08-23-2016 03:00 PM - edited 08-23-2016 03:02 PM
I am estimating a Tobit model using SAS version 9. About 2/3 of the observations for the dependent variable are equal to zero, although the non-zero observations are skewed with a maximum of 20 million. I came across this SAS post where it recommended that in using the "proc qlim" procedure that you should rescale variables in order to avoid missing standard errors: http://support.sas.com/kb/31/714.html. Missing standard errors is a challenge with my model since I have a number of binary dummy variables as independent variables.
However, I noticed that my results are highly sensitive to the way in which I rescale the data. In particular, changes in the magnitude of the rescaling factor for the dependent variable can result in some variables that were previously statistically significant becoming statistically insignificant. Also, rescaling some of the independent variables can change the statistical significance of other independent variables.

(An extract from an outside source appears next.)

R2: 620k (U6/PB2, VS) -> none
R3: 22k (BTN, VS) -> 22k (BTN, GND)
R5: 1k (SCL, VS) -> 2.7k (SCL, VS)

Is there any guidance or recommendations for best practices for scaling variables when using non-linear models? I am concerned that the results could be highly dependent on how they they are scaled, and would prefer not to have the results be based on arbitary or ad hoc scaling choices.

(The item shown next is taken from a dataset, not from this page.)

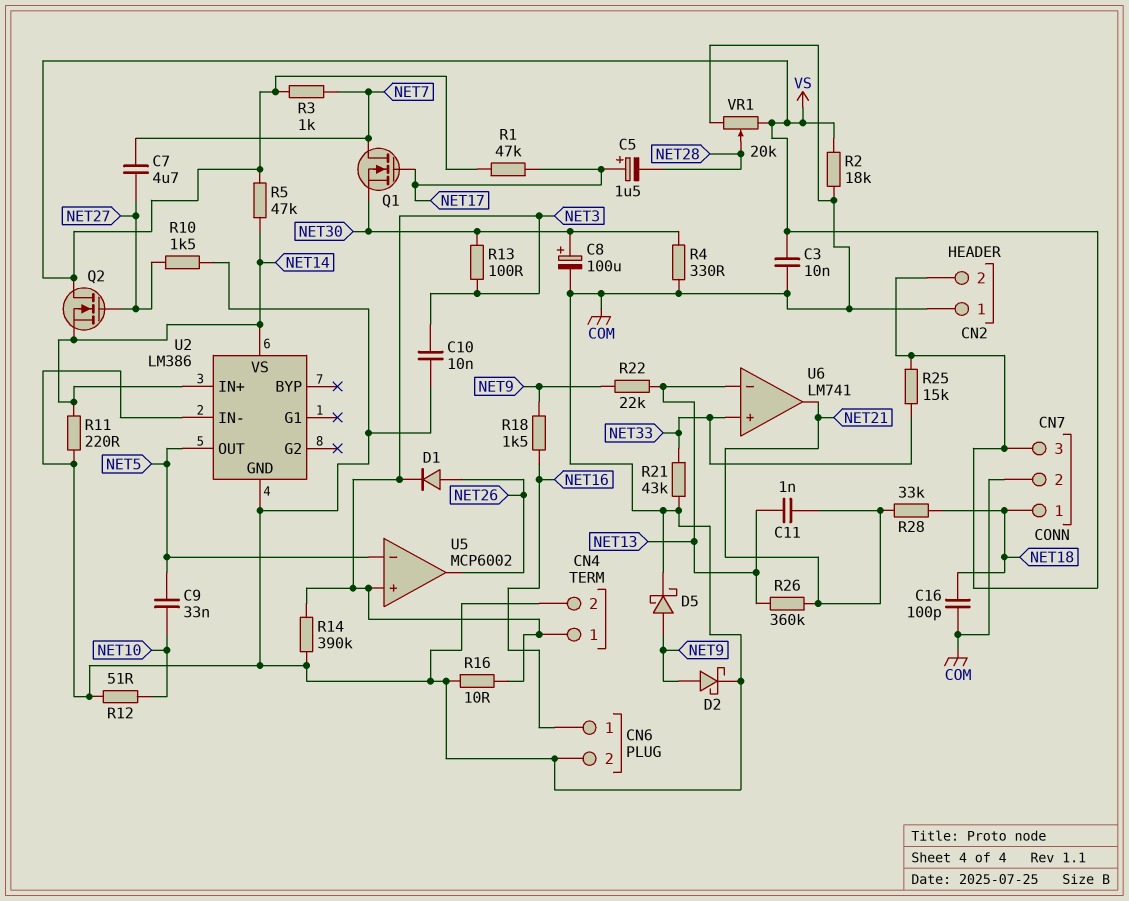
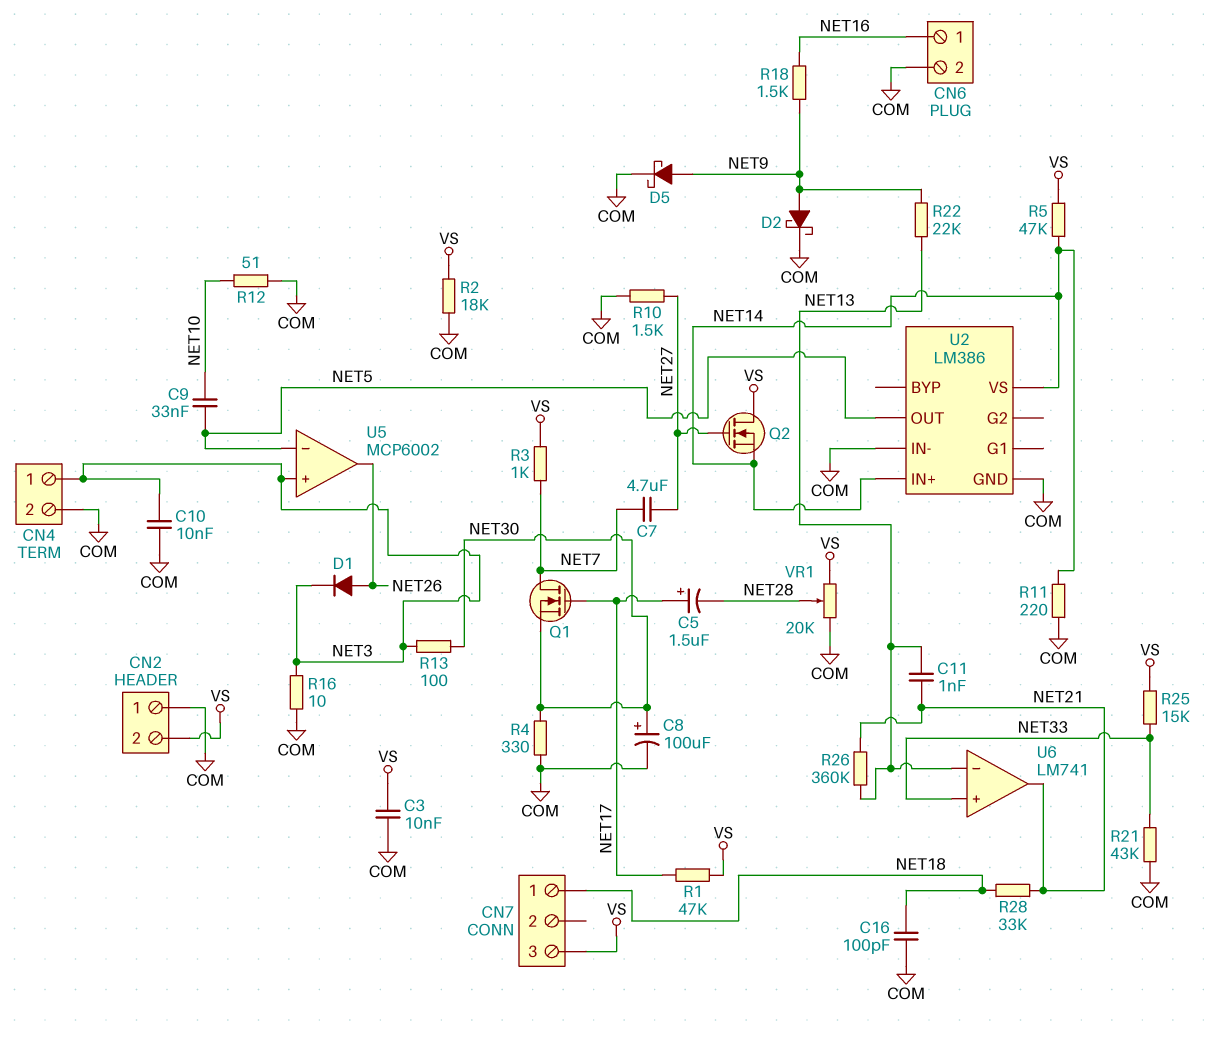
CN7 pin 2: COM -> none
R14: 390k (COM, NET3) -> none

Any guidance or recommendations would be greatly appreciated. Thank you for your time.
08-24-2016 07:51 AM
This is more just a gut feeling as to what is going on with rescaling for this particular dataset.
With 2/3 of the data BLQ and set to zero, the estimation of the values "near" the lower level of quantitation is going to be very dependent on the scaling, hence the shift in significance. Finding a rule of thumb to work this out may be problematic.
My first thought would be to log transform the original, raw data--before anything is set to zero, and use the log lower limit of quantitation as the cutpoint where the Tobit model will kick in.
Can you share your current code?